I'm trying to research a problem and need some answers to some questions I'm hopping someone here will now.
(1) I see the delays are calculated in linux-2.6.x/arch/blackfin/include/asm/delay.h ... but, the code there references the m68k processor as a source for pulling from the calculations; however, the m68k processor code for the same doesn't support what we have for the blackfin. Is this old information?
(2) I can also see where the loops_per_jiffy is calculated. However, most documented souces I see say that any delay for the calculation should be as follows:
delay = (usecs * HZ * loops_per_jiffy) / 1000000;
Most seem to be following this with some variation of:
delay = (usecs * (2**32 / 1000000)[rounded up] * HZ * loops_per_jiffy);
So, I have to ask; why does the blackfin have a special calculation for the delay or loops?
(3) What does the blackfin actually use to increment jiffies? And where? ie: what module and what peripheral is providing the timing for this?

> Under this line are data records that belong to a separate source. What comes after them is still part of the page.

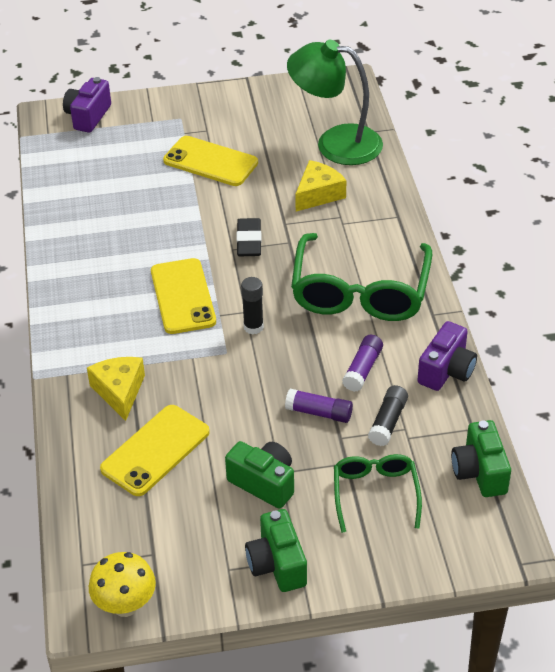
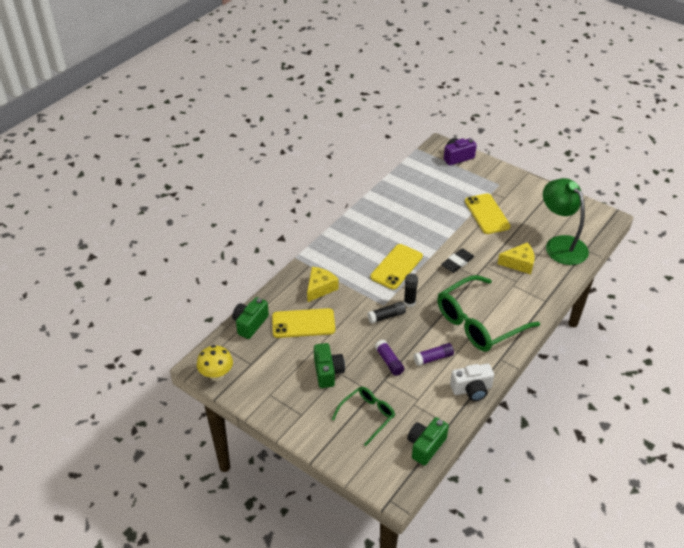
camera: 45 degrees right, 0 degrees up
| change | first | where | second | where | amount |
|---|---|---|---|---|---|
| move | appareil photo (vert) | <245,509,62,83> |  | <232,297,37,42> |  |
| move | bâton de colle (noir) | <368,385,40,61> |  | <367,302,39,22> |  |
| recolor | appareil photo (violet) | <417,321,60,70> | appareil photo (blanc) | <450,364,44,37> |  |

I've been digging some more and found this from one site:
* Ideally we use a 32*32->64 multiply to calculate the number of
* loop iterations, but the older standard 68k and ColdFire do not
* have this instruction. So for them we have a clsoe approximation
* loop using 32*32->32 multiplies only. This calculation based on
* the ARM version of delay.
* We want to implement:
* loops = (usecs * 0x10c6 * HZ * loops_per_jiffy) / 2^32
#define HZSCALE (268435456 / (1000000/HZ))
extern unsigned long loops_per_jiffy;
extern __inline__ void _udelay(unsigned long usecs)
#if defined(CONFIG_M68328) || defined(CONFIG_M68EZ328) || \
defined(CONFIG_M68VZ328) || defined(CONFIG_M68360) || \
__delay((((usecs * HZSCALE) >> 11) * (loops_per_jiffy >> 11)) >> 6);
unsigned long tmp;
usecs *= 4295; /* 2**32 / 1000000 */
__asm__ ("mulul %2,%0:%1"
: "=d" (usecs), "=d" (tmp)
: "d" (usecs), "1" (loops_per_jiffy*HZ));
Here is a comment on the linux development list on one ARM.
Here are some of the comments in an ARM version of delay.h
* Copyright (C) 1995-2003 Russell King
* This program is free software; you can redistribute it and/or modify
* it under the terms of the GNU General Public License version 2 as
* published by the Free Software Foundation.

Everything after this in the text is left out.